Ferreira-González and colleagues are to be congratulated on their study that underscores the challenges with the use of composite endpoints in clinical trials. One cannot but agree with their conclusion that clinical trialists need to better report single component endpoints to enhance optimal interpretation of study results. However, an additional approach towards assisting healthcare providers to determine whether a particular intervention has an effect on endpoints of premier importance to their patients, would be to incorporate these clinically relevant distinctions in the national and international treatment guidelines written by various subject experts.
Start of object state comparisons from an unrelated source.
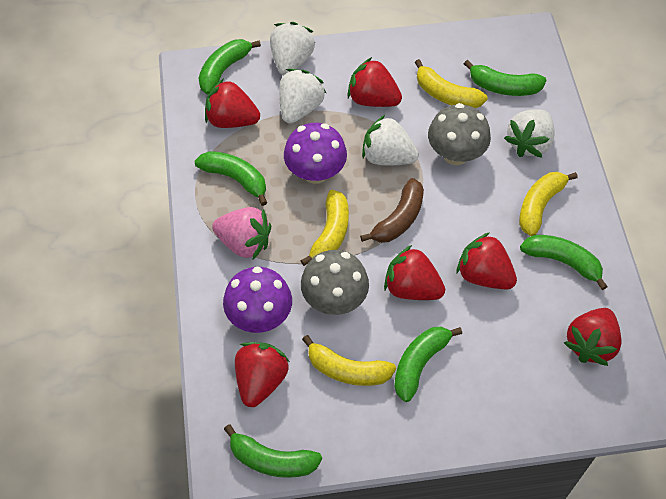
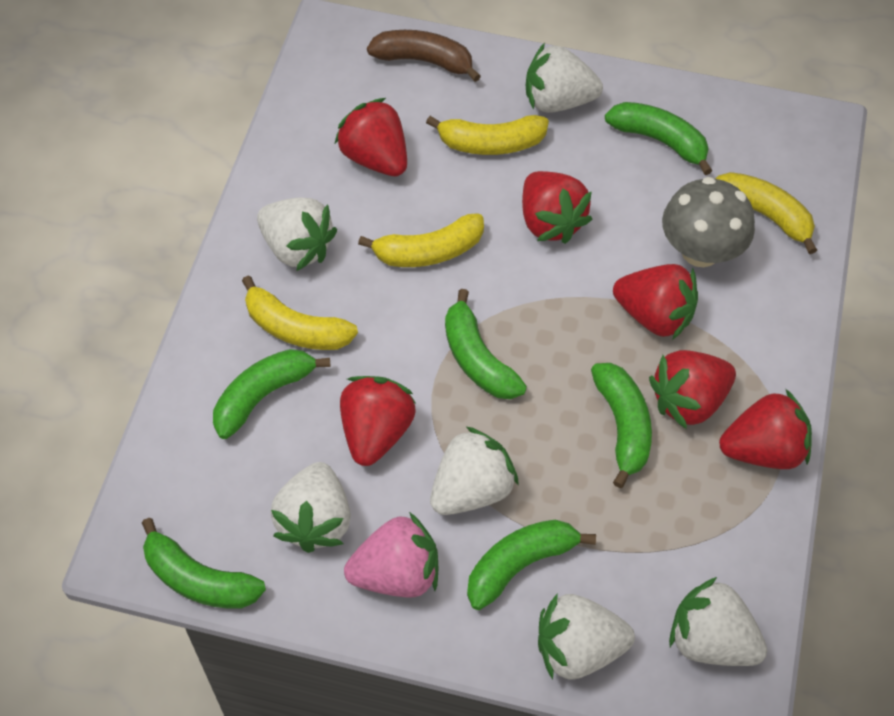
grey mushroom: 2 -> 1
purple mushroom: 2 -> 0
white strawberry: 4 -> 6

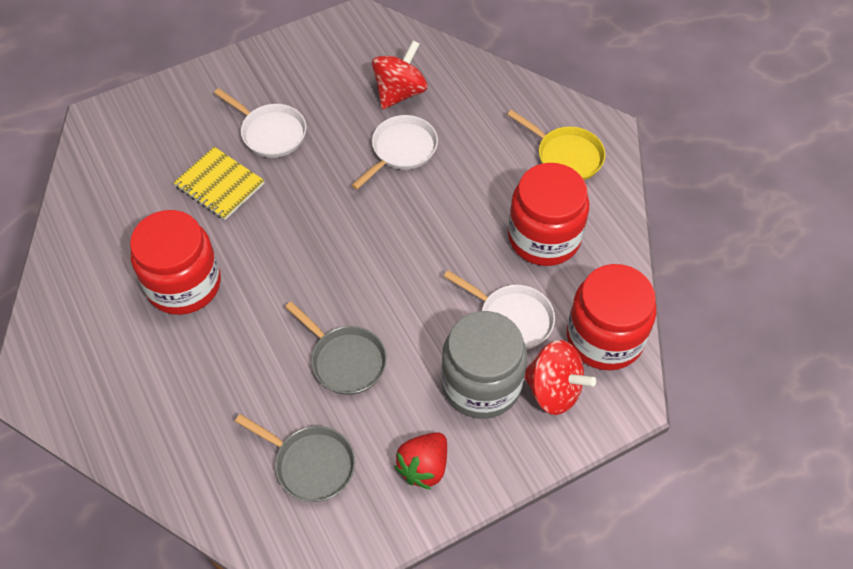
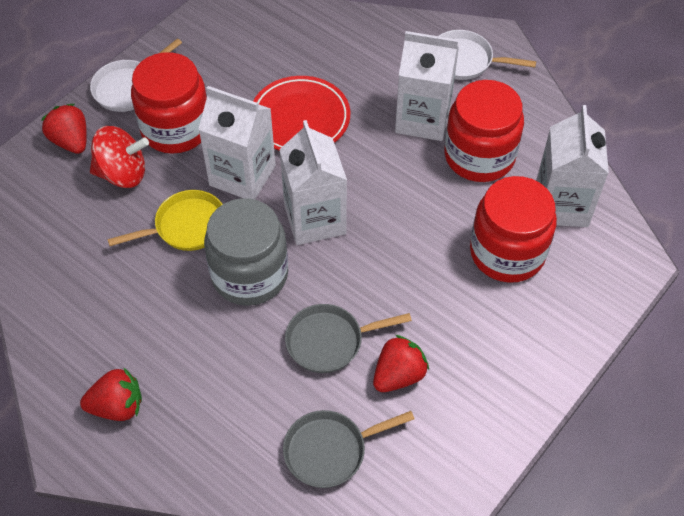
red plate: 0 -> 1
red spinning top: 2 -> 1
red strawberry: 1 -> 3
white carton: 0 -> 4
white pan: 3 -> 2
yellow notebook: 1 -> 0

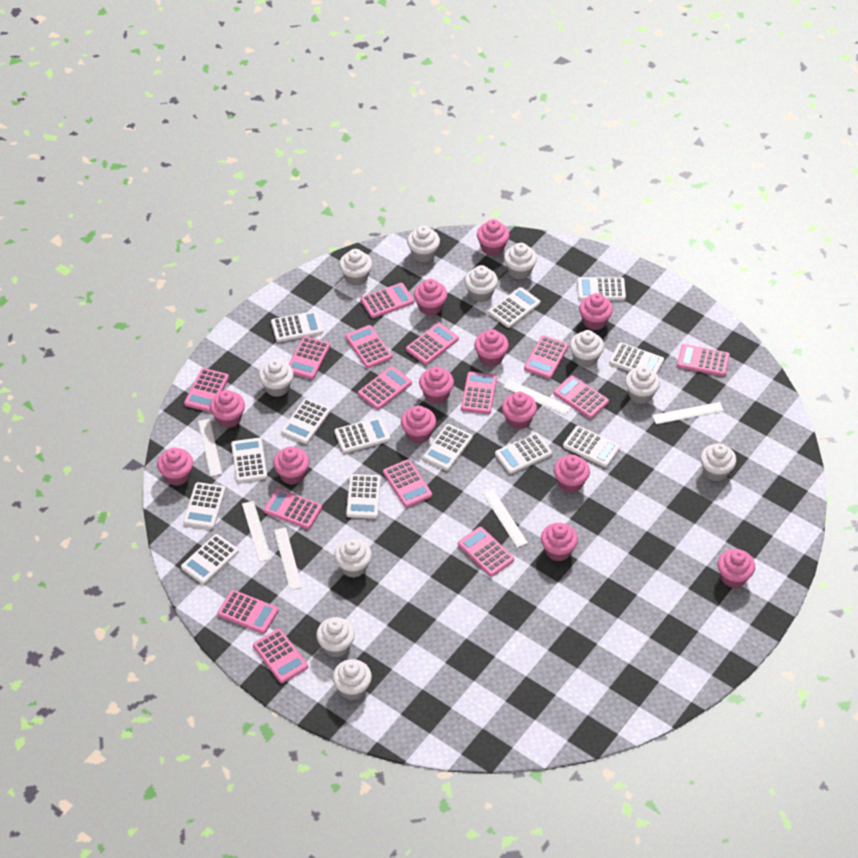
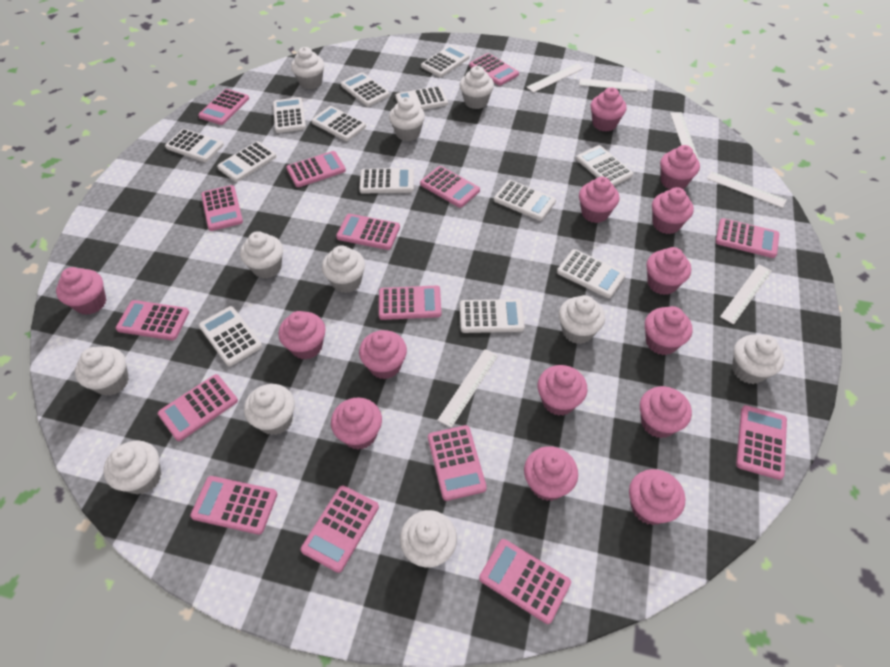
pink cupcake: 13 -> 14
Consensus guidelines can be useful in fostering quality care and reducing disease burden [1], but currently the evidence grading in most guidelines reifies the significance of the scientific evidence, but often does not systematically accommodate the importance of patient preferred outcomes.

Beyond just making recommendations based on levels and class of evidence [2], for the increasing number of clinical trials that have composite primary endpoints, distinguishing the influence of the therapy on individual hard clinical outcomes could better inform the perspectives of clinicians and patients about the merits of prescribing or receiving a treatment. It could of course be argued that that these studies were not specifically designed to assess the individual components independently, but it would seem that with the current guideline development approach the risk of inadvertently attributing a patient-important benefit to a therapy that does not indeed provide such a benefit, is high. Furthermore, there appear to be viable strategies for interpreting the results of clinical trials with composite end points of varying importance [3], that could be applied in developing guideline recommendations based on aggregate clinical outcome data.

References:

1. Deutsch SC, Denton M, Borenstein J. Clinical practice guidelines: a tool to help provide quality care. Geriatrics. 1998;53:57, 61-4, 70, 73- 4.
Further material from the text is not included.